Getting the Old Man Back to the Sea

The sides of this ship's wheel fold in, enabling easier access from starboard to port.
The sides of this ship’s wheel fold in, enabling easier access from starboard to port.

Though his eyes betrayed just a hint of patronization during our preliminary conversation, Hake soon became convinced of my determination, and you could almost see his mental wheels begin turning faster. This man likes a challenge — unlike several of his competitors. Nick, along with two other of my own engineer/friends, said my dock lift drawings were sound, but he wanted to know how I felt about using the sailboat’s boom as a crane/hoist. That way, he noted, I could get on and off the boat anywhere. Week after week, the Hake team puzzled and tweaked, determined to get the Old Man back to the sea. Each time I visited their Stuart, Fla., factory, I was blown away by their enthusiasm and creativity. One day Nick asked me whether I’d brought my customized bosun’s seat along. I had, and the next thing I knew, I was being lifted on the factory’s ceiling hoist, up out of my wheelchair, and out, over, and into the open hull of my boat.

A fairly recent YouTube video features a great shot of my nearly completed sloop on its trailer. Sales manager Tim DeVries uses the boat’s remote-controlled boom hoist to lift himself out of my custom designed helm seat and out over an office chair he’d positioned on the ground below. It rides a track all the way around the cockpit — another Nick Hake conception. The grin on his face when he settles softly into the rolling desk chair is an accurate reflection of the whole team’s attitude toward my project.
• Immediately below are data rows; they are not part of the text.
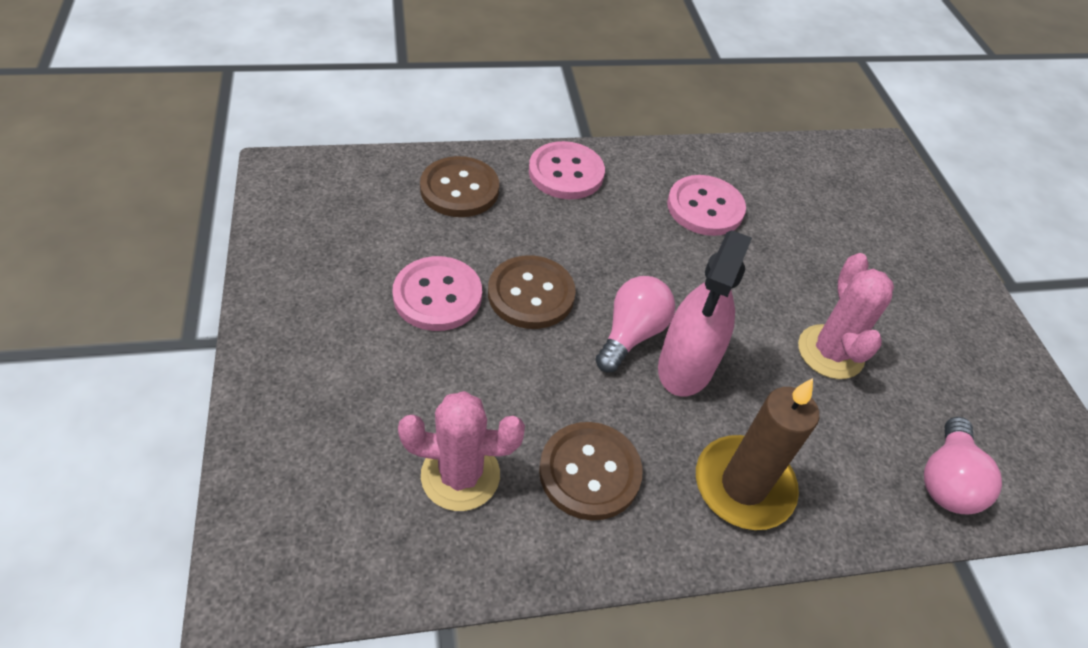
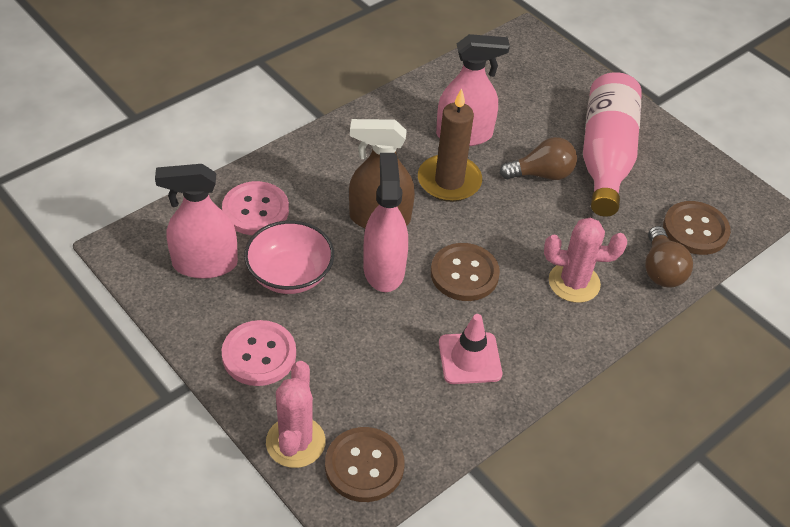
brown light bulb: 0 -> 2
brown spray bottle: 0 -> 1
pink bottle: 0 -> 1
pink bowl: 0 -> 1
pink button: 3 -> 2
pink light bulb: 2 -> 0
pink spray bottle: 1 -> 3
pink traffic cone: 0 -> 1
I’ve spent over 30 years learning to adapt, and thankfully there was always a soul or two around to help out when I couldn’t do the construction myself, but imagine more than a dozen sets of enthusiastic hands making your biggest adaptation dream come true!

As of this writing, the “Eleanor P,” named in honor of my wife Ellie’s mom, is 99 percent finished. It is due to “splash” — first time in the water — in about two weeks. Sea trials, learning the ropes, will follow shortly thereafter. It’s been more than six months of waiting (and paying), and I’ve dutifully hung in for the pound, but now I’m definitely ready to take what’s left of my pennies and set sail!
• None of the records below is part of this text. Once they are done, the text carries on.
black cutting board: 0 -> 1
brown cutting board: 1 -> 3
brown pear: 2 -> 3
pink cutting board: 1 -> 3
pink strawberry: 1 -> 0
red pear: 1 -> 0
Hake Yachts, www.seawardyachts.com.
• Video of the boom hoist,
www.youtube.com/user/TdvHake#p/a/u/0/1j2DeYM4zoM.
• Kevin Robinson’s blog,
http://stickfoster.blogspot.com.

 

Sailboat Jargon for Landlubbers

Boom: The horizontal pole to which the “foot” or bottom edge of the main sail is attached.

Bosun’s seat or chair: A swing-like harness used to hoist a crew member up the mast to paint, do repairs, or install a piece of new gear.
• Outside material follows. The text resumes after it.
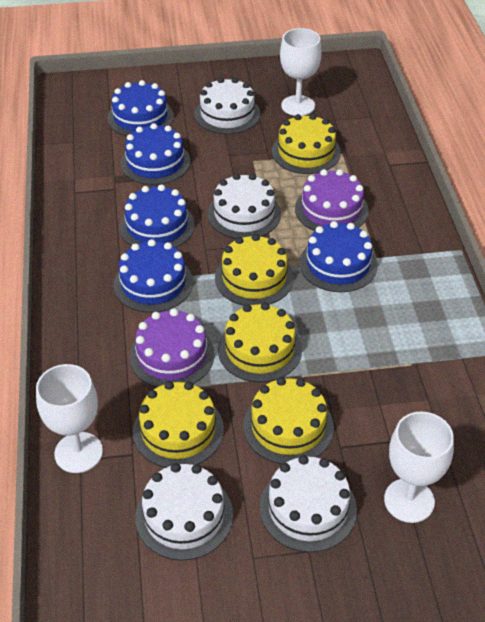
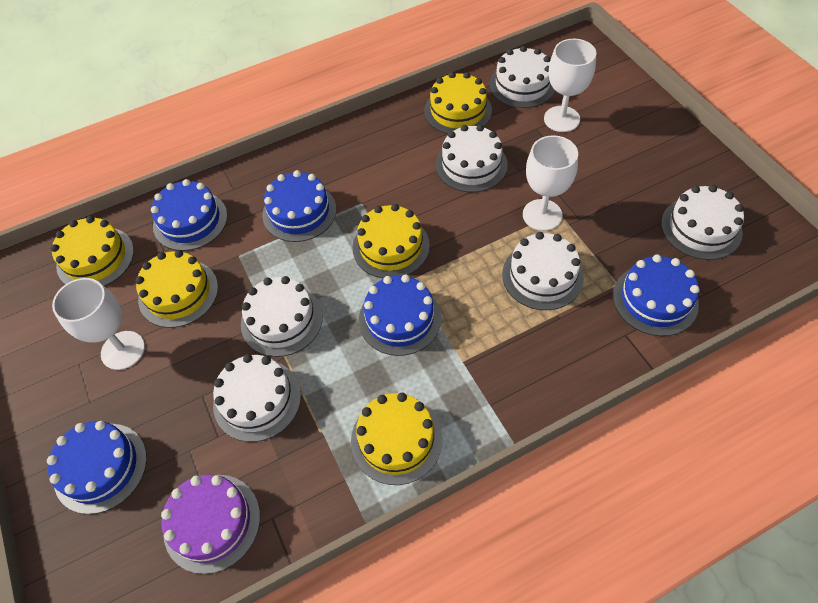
purple cake: 2 -> 1
white cake: 4 -> 6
Bow thruster: A small electrically powered propeller installed in the forward hull which enables the helmsman to “walk” the bow slowly left or right (to “port” or to “starboard”) when approaching or leaving the dock.

Catamaran: A dual-hull, single-masted sailboat with a mainsail, and with or without a fore sail.

Catboat:
A single-masted sailboat without a fore sail, with its mast stepped in the boat’s bow.

Dinghy: An 8- to 14-foot single-masted catboat or a similarly sized craft that may be rowed or motored between shore and a moored or anchored yacht.

Folding, pivoting prop: A propeller which folds back while sailing to minimize drag, and with blades that flip over for better efficiency when the engine is reversed.

Gaff-rigged: A four-sided main sail, supported along its upper edge by a diagonal boom-like pole called a “gaff.”

Halyard: The rope line used to raise and lower a sail.

Jib: A type of fore sail.

Main: The main sail.

Mainsail track: A channel running up the mast to which the “luff,” or forward, vertical edge of the main sail is attached.

Mast: The vertical pole to which both the main and the fore sails are attached.

Prop: Propeller.

Sheet: A rope line used to control or “trim” any sail.

Single-handed sailing: Sailing without assistance.

Sloop: A mono-hull, single-masted sailboat with a main sail and a fore sail, with its mast stepped approximately one-third of the way back between bow and stern.

Trimming: Setting a sail (letting it in or out) for the most efficient or appropriate angle to the wind.

Winch: A mechanical advantage device that aids when pulling rope lines.

Windlass: An electric winch specifically for raising and lowering an anchor.